Marijampolė Rygiškių Jonas Gymnasium () is a secondary school in Marijampolė, Lithuania. It is named after Rygiškių Jonas, one of the pen names of linguist Jonas Jablonskis who was one of the gymnasium's alumni. Established in 1867, the gymnasium was a significant cultural center of Suvalkija and educated many prominent figures of the Lithuanian National Revival. Since 2010, it is a four-year school (9–12th years of secondary education).

History

The school traces its roots to 1840 when a four-year school was moved from Sejny to Marijampolė which was then part of the Suwałki Governorate, Congress Poland. The school was geared towards children of Polish nobles and was known far its anti-Lithuanian bias. After the Uprising of 1863, Tsarist authorities decided to implement various Russification policies, including the Lithuanian press ban and de-Polonization of schools. That meant that children of Lithuanian farmers were encouraged to attend the school in Marijampolė, which in 1867 was converted into a seven-year gymnasium. The Tsarist authorities also established ten annual scholarships of 360 rubles for children of Lithuanian farmers who graduated from Marijampolė and Suwałki Gymnasiums to study at Moscow and Saint Petersburg Universities. In 1870, a dedicated two-storey brick building was erected.

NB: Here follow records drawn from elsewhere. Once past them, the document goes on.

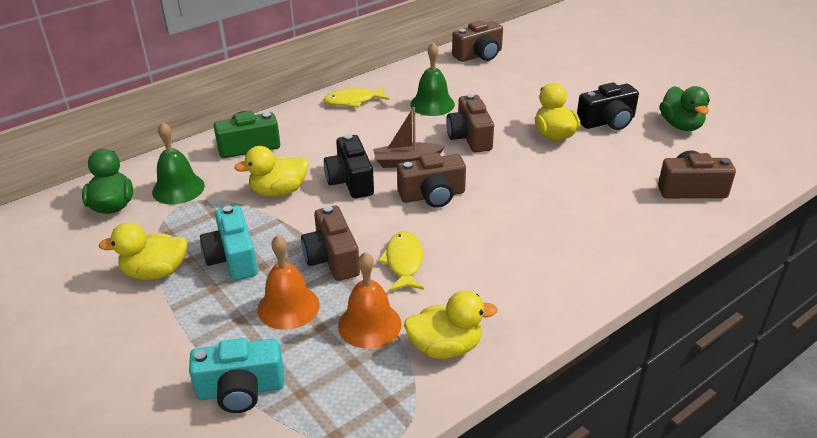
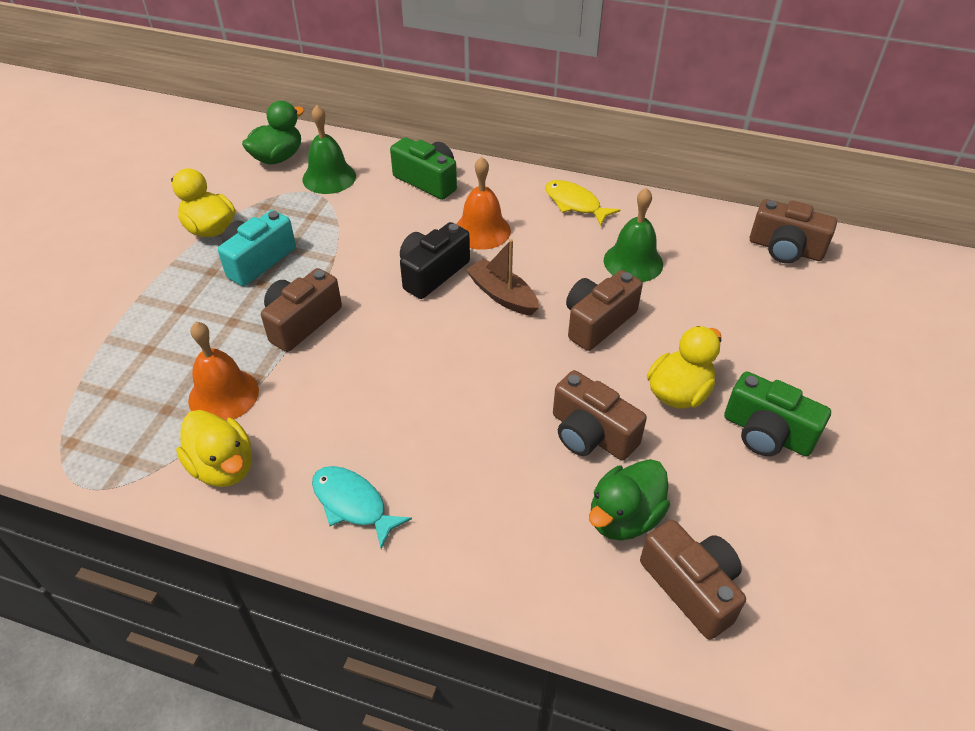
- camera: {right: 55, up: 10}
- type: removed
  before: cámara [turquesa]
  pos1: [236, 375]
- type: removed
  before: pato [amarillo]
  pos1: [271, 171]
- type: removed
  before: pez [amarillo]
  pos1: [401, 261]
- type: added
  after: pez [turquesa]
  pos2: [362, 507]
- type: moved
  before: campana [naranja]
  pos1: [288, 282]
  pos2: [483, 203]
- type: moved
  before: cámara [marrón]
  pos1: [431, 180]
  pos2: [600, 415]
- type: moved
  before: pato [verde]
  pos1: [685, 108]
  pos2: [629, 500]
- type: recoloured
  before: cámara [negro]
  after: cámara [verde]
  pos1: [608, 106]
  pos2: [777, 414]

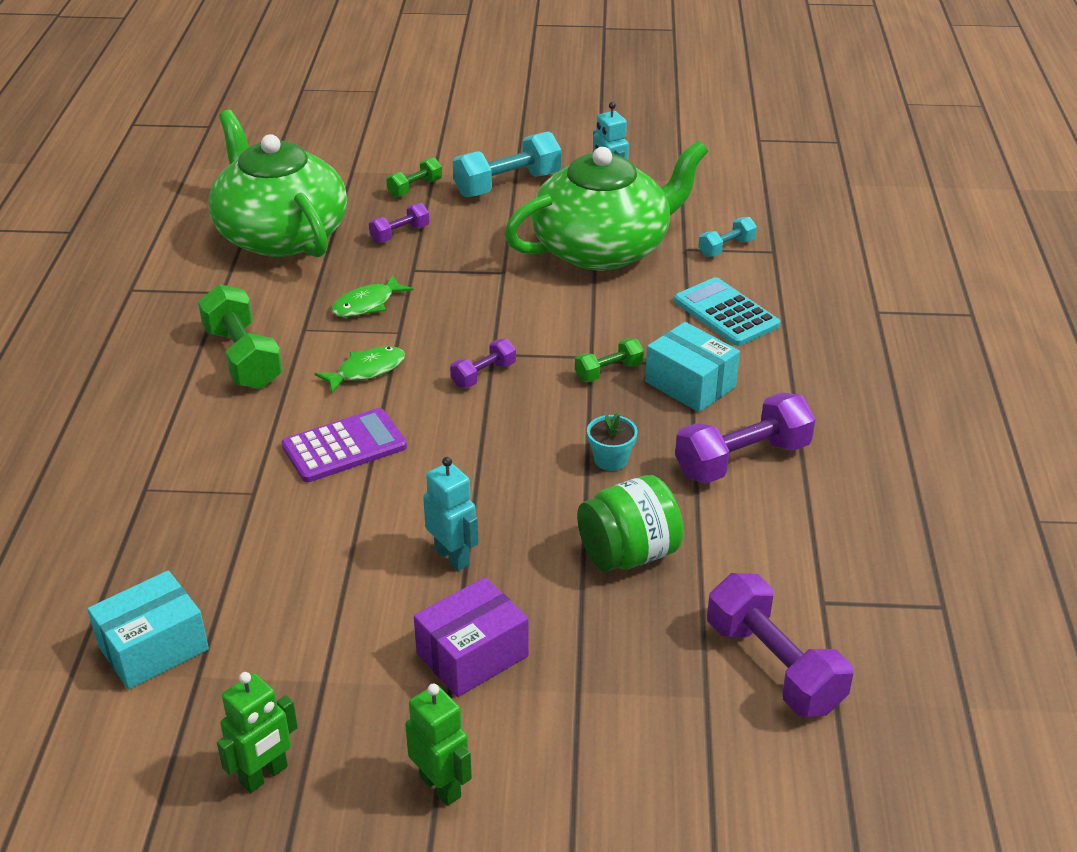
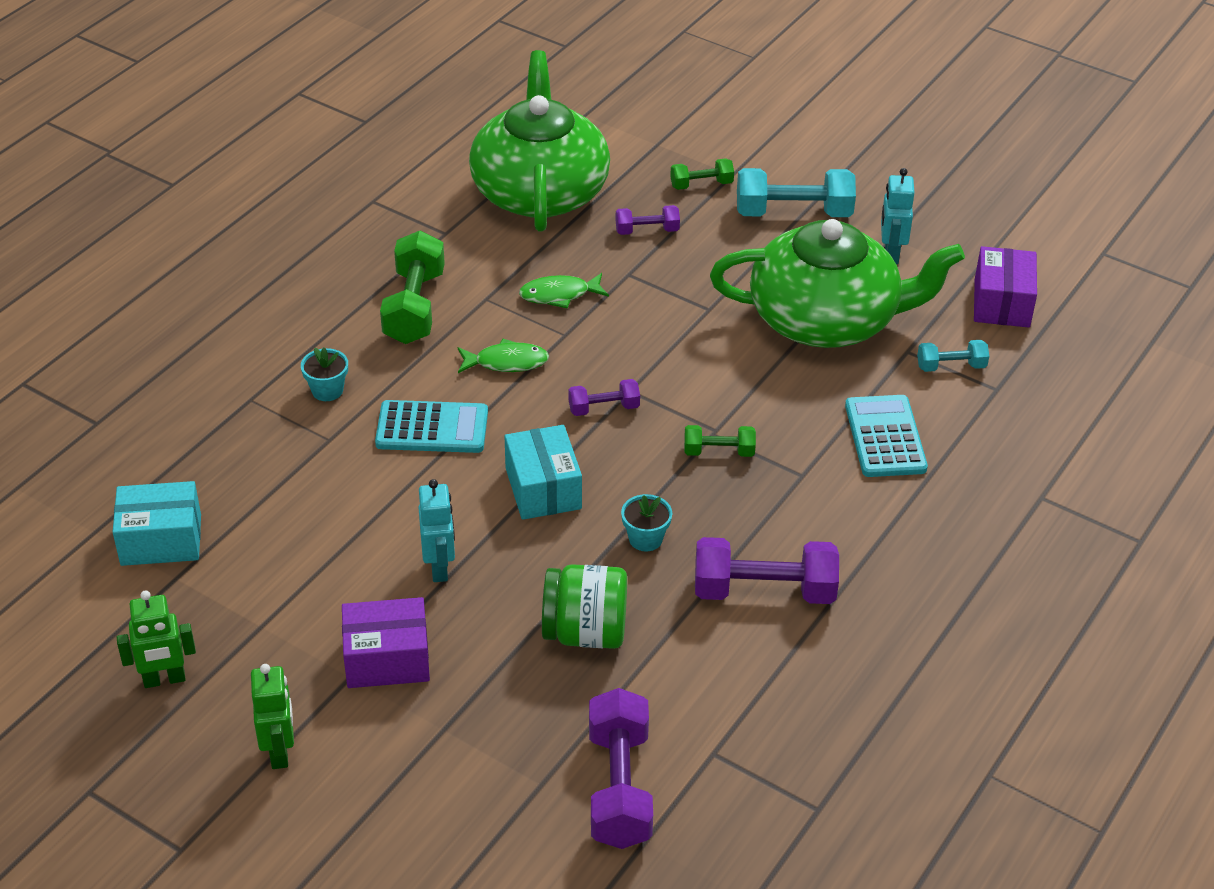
- camera: {right: 30, up: 5}
- type: added
  after: maceta [turquesa]
  pos2: [324, 374]
- type: added
  after: caja [morado]
  pos2: [1005, 287]
- type: moved
  before: caja [turquesa]
  pos1: [692, 367]
  pos2: [543, 472]
- type: recoloured
  before: calculadora [morado]
  after: calculadora [turquesa]
  pos1: [344, 445]
  pos2: [431, 426]

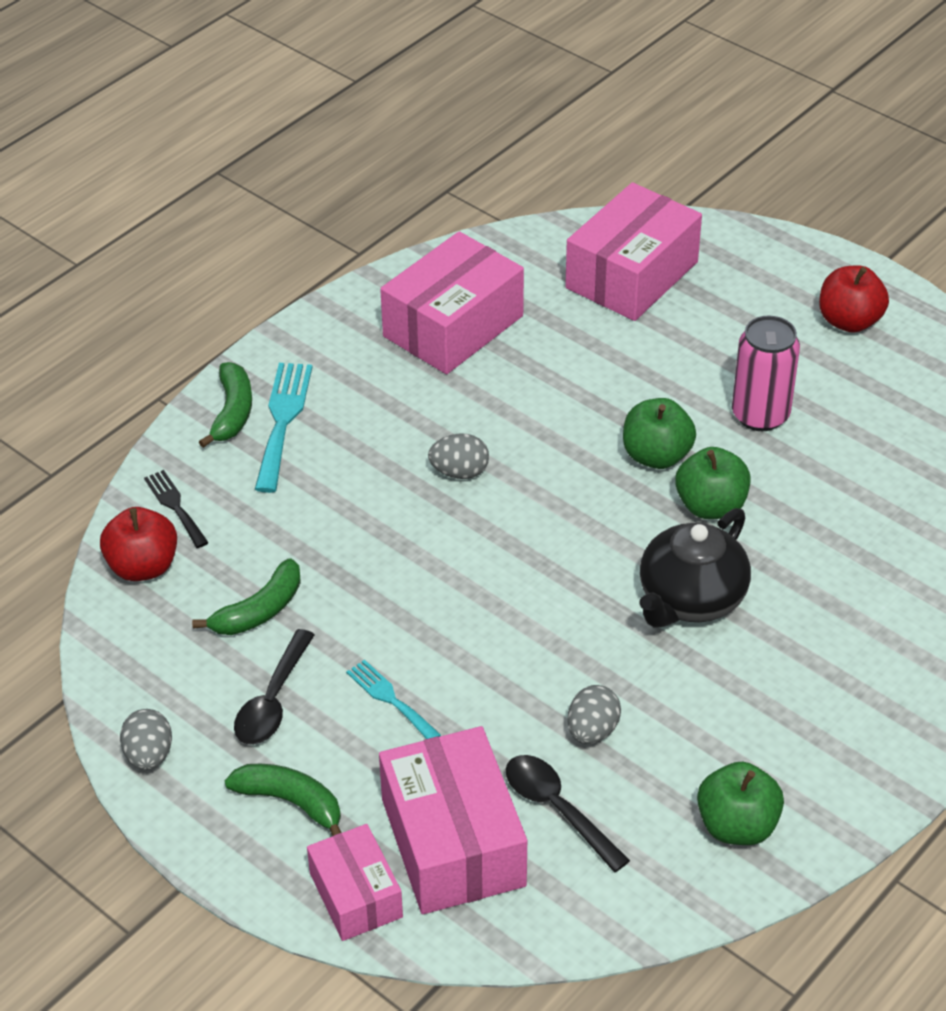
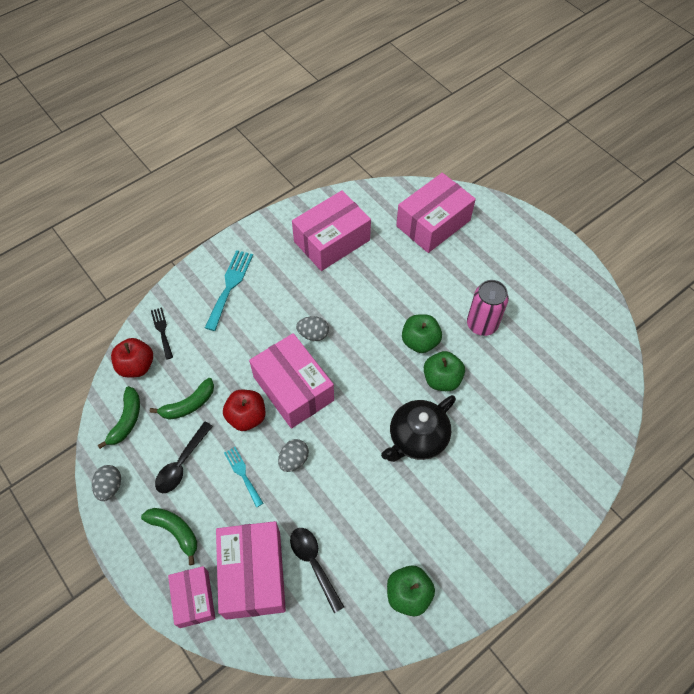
- camera: {right: 10, up: 15}
- type: added
  after: caja [rosa]
  pos2: [291, 381]
- type: moved
  before: plátano [verde]
  pos1: [225, 405]
  pos2: [119, 417]
- type: moved
  before: huevo [gris]
  pos1: [594, 714]
  pos2: [293, 455]
- type: moved
  before: manzana [rojo]
  pos1: [854, 298]
  pos2: [244, 410]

During World War I, the gymnasium was evacuated to Yaroslavl until 1918. The gymnasium was reestablished in independent Lithuania and was known as one of the best schools in the country. In 1920 it was named after one of the pen names of Jonas Jablonskis. Its director Kazys Jokantas became Minister of Education (1925–1926) and teacher Vincas Vilkaitis became rector of Lithuanian Agricultural Academy (1934–1940). During the times of the Lithuanian SSR, the gymnasium was reorganized into an ordinary twelve-year secondary school. The gymnasium regained its historical name in 1996.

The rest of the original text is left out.